After crushing 1. FFC Turbine Potsdam 5-1 in the first leg of last month’s semi-final, the holders stood on the brink of a third straight decider. Overconfidence was the only concern, yet there was never really any danger of complacency creeping in.
"We've got a very demanding coach," midfielder Camille Abily noted. "He'll keep us focused." Abily was right. The German champions came out fighting in the second leg, but Lyon resisted and held on for a plucky goalless draw.
The French titleholders have still not lost in Europe over two seasons under Lair – a source of great pride for the 50-year-old coach. "I was pleased we didn't lose in Germany," the ex-Montpellier Hérault SC boss told UEFA.com. "It was a challenge for the girls to stay unbeaten. Now I hope we're still unbeaten at the end of the evening of 17 May."
The Rhone Valley outfit were already dominating domestically when Lair replaced Farid Benstiti in 2010; the challenge was to transfer that success to the European scene. "I knew we'd only compete with the best if we became more powerful and more explosive," Lair explained. "That's why I brought a specialist fitness coach with me. We did a lot of cardiovascular work. The girls now jump higher and run faster."
As they showed in Potsdam, Les Fenottes no longer get outmuscled by German opponents. Lair believes a balance has been struck, saying: "Technically and tactically, we're as good as the others. Now we can also be as physical. There's a lot of variety to our game: we can play defensively or in an attacking way, we can spring forward at pace or construct patiently. We have an excellent defensive platform and speed and power in attack. It's a good combination."

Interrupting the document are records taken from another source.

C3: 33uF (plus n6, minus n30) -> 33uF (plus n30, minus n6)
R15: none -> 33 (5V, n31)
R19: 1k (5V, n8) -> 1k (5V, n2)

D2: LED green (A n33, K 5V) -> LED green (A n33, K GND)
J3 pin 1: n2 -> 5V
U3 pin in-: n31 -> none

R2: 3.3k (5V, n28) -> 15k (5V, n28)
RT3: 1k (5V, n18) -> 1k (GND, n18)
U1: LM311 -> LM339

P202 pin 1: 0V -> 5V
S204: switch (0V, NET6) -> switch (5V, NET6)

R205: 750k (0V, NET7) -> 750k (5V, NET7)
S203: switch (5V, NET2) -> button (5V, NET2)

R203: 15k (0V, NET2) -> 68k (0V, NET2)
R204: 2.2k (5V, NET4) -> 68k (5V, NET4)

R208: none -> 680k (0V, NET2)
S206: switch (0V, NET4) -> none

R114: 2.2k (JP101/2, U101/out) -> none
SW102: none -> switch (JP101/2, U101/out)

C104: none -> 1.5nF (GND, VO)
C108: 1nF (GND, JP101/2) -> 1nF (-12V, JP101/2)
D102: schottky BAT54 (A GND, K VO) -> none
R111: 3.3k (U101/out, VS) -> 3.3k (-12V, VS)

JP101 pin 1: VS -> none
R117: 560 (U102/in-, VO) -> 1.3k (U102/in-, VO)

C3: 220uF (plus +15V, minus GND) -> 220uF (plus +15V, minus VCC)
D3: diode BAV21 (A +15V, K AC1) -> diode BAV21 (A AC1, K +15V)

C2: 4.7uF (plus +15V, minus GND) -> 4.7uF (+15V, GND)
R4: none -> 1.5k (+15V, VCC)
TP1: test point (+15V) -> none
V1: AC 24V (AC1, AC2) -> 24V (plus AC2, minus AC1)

Both facets of OL's game were apparent in the semi-final: they were dynamic and ruthless at home, then well-organised and dogged away. "I don't think three or four years ago a French team could have beaten a German team by such a big margin," the coach said.
Lair is well placed to judge. He was in charge of the Montpellier side that beat Frankfurt 1-0 away in the 2006 semi-final, only to lose 3-2 at home. "We were heroic in Germany, winning despite being dominated," he recalled. "We weren't as strong as today's Lyon, but we could've become the first French club to win the Champions League. Unfortunately Sonia Bompastor and Camille Abily [both now at Lyon] picked up cards and missed the second leg. In the end, we weren't quite good enough."
Abily and Bompastor will be present in Munich, along with a host of international stars. Nowadays Lair has enough attacking flair at his disposal to unsettle any team in the world, and he seems determined to take the game to Frankfurt.
"We have a lot of talent and power, and we'll try to use this," he vowed. "I may be a disciplinarian when it comes to defending, but in the attacking third I want my players to do their own thing. I want them to surprise me with a shot, a dribble or a nutmeg.
"This sport is about pleasure after all. I like nothing more than standing on the touchline, watching the girls enjoying themselves and scoring. Sometimes you have to give them total freedom." Frankfurt have been warned.